Banque d'Autriche-Hongrie

Moyenne générale

1897-1906

3,52

2,85

4,28

4,05

3,67

1887-1896

3,04

2,71

3,59

4,21

3,38

1877-1886

3,18

2,96

4,11

4,26

3,63

1867-1876

3,25

3,89

4,34

4,85

4,09

1857-1866

4,82

4,48

4,83

5,06

4,79



    La moyenne générale est de loin la plus élevée pendant les années 1897 à 1866, où elle s'élève à 4,79 %. Au cours de la décennie sui­vante, 1867 à 1876, elle tombe à 4,09 %, mais elle est encore très haute. De 1877 à 1886, elle tombe à 3,63 %, pour atteindre de 1887 à 1896 son niveau le plus bas avec 3,38 %. De 1896 à 1906, elle remonte à 3,67 %, soit plus qu'au cours des deux précédentes décennies, mais par contre elle est encore beaucoup plus basse que dans les vingt premières années de l'essor industriel et financier (1857 à 1876). De tout cela il ressort que le montant du taux d'intérêt n'est pas déterminé par le taux de profit, mais par la demande plus ou moins forte de capital-argent, demande déterminée à son tour par l'évolution plus ou moins rapide, l'allure, l'intensité et l'allongement des périodes de prospérité. Quand on considère des taux d'intérêt anormalement élevés, on s'aperçoit qu'il faut en chercher la cause dans le système monétaire.
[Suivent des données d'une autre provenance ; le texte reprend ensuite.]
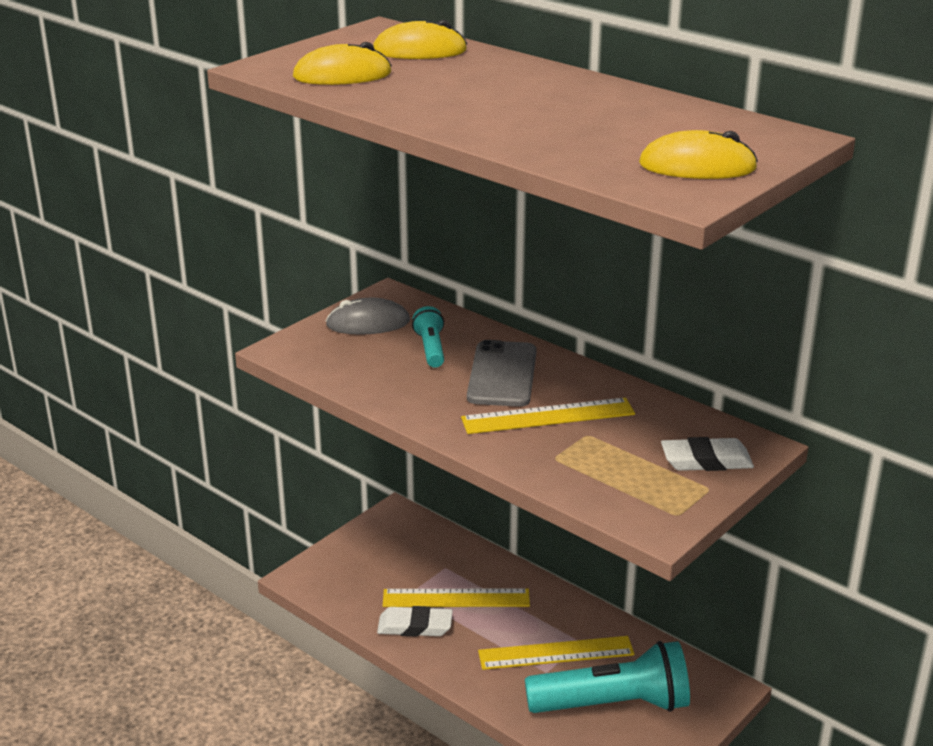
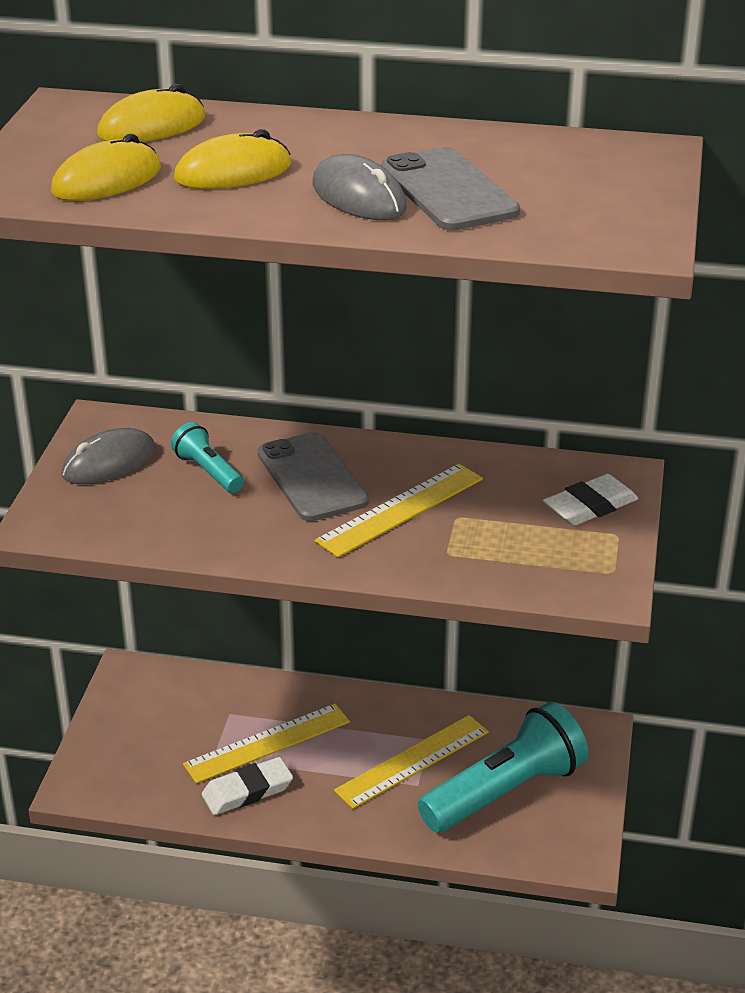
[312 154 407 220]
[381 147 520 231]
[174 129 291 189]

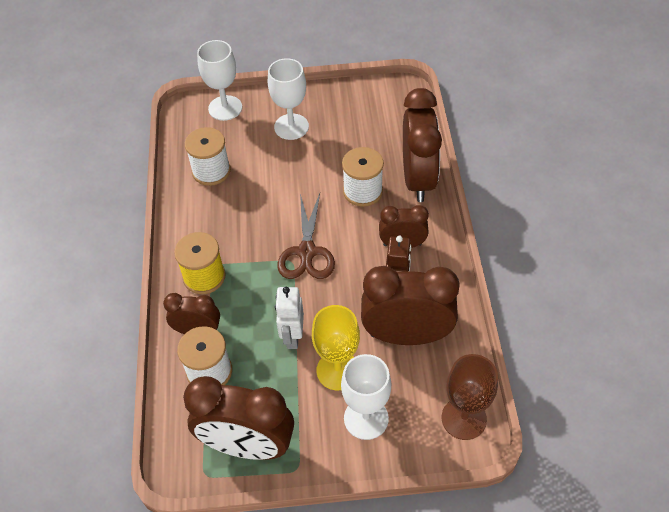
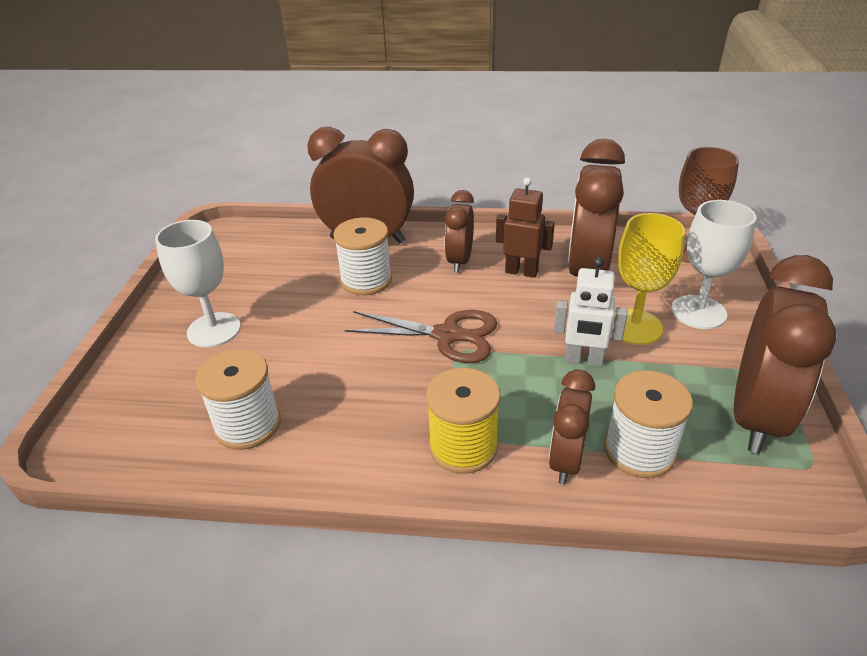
[197 40 242 121] (first image)

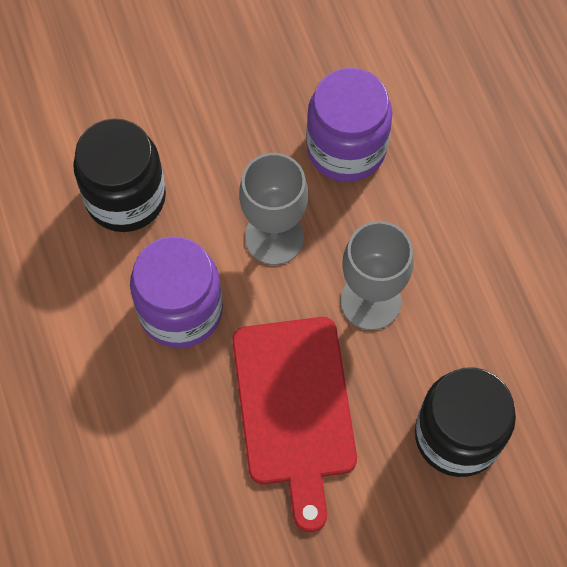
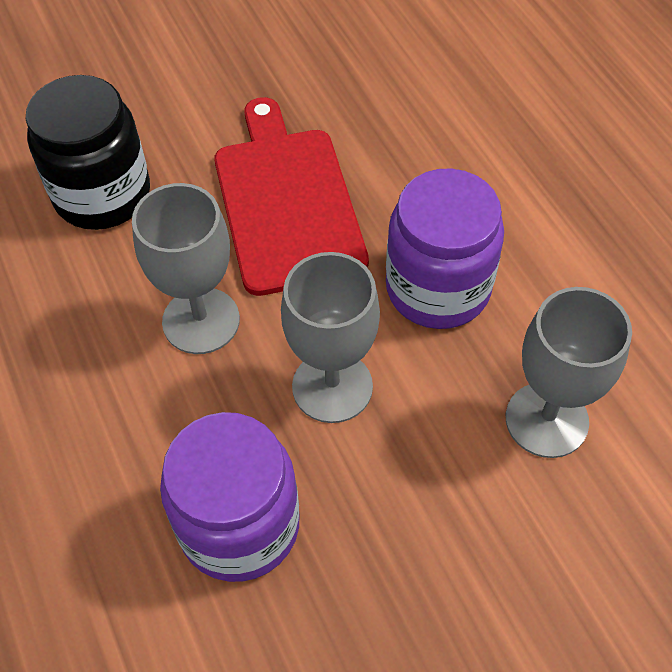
[506 287 632 458]

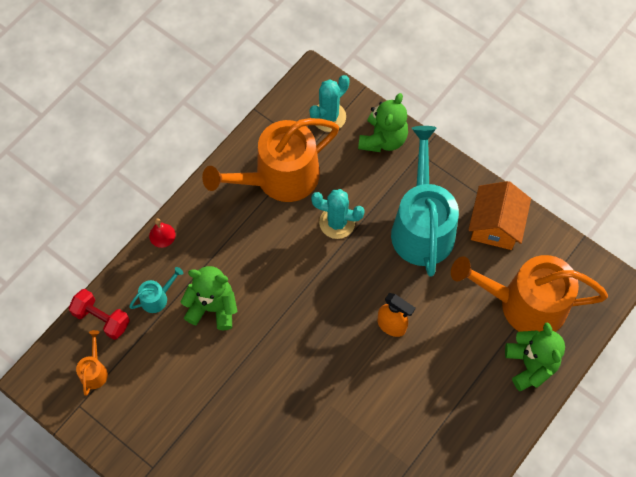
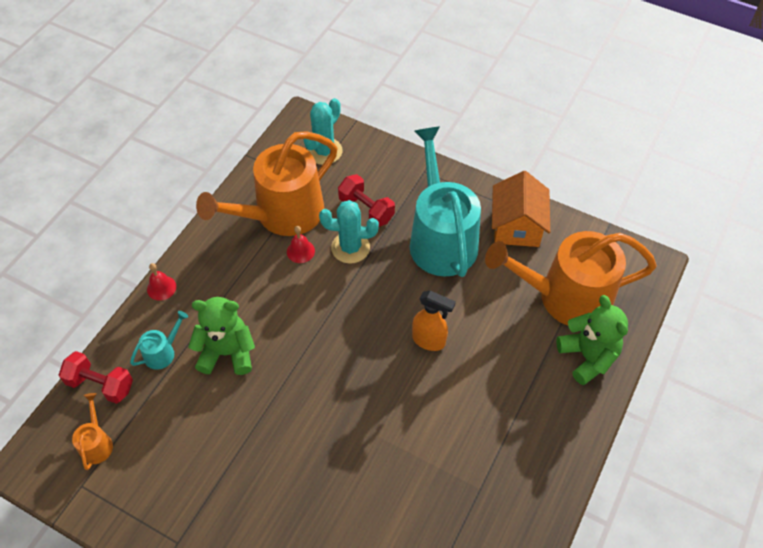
[358 93 408 152] (first image)
[287 226 315 263]
[338 174 395 227]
C'est ainsi qu'en 1799, par exemple, le taux de l'escompte à Hambourg s'élève jusqu'à 15 %, et encore à ce taux seules les meilleures traites et de plus dans une mesure restreinte étaient escomptables (Tooke, op. cit., I, p. 241). La cause en est également dans l'absence de tout système monétaire souple, comme aujourd'hui aux Etats-Unis avec leurs taux d'intérêt énormes et leurs fluctuations tout aussi énormes. En revanche, ils n'ont rien à voir avec des modifications quelconques du taux de profit. 

5 Le principe formulé par Adam Smith, selon lequel « là où l'on peut obtenir un grand bénéfice avec l'argent, on paiera ordinairement beaucoup pour pouvoir l'utiliser, et que là où Il y a peu à gagner, on n'en donnera aussi que très peu » (Wealth of Nations, t. I ch. IX), ce principe est très simple, mais non démontré et d'ailleurs faux.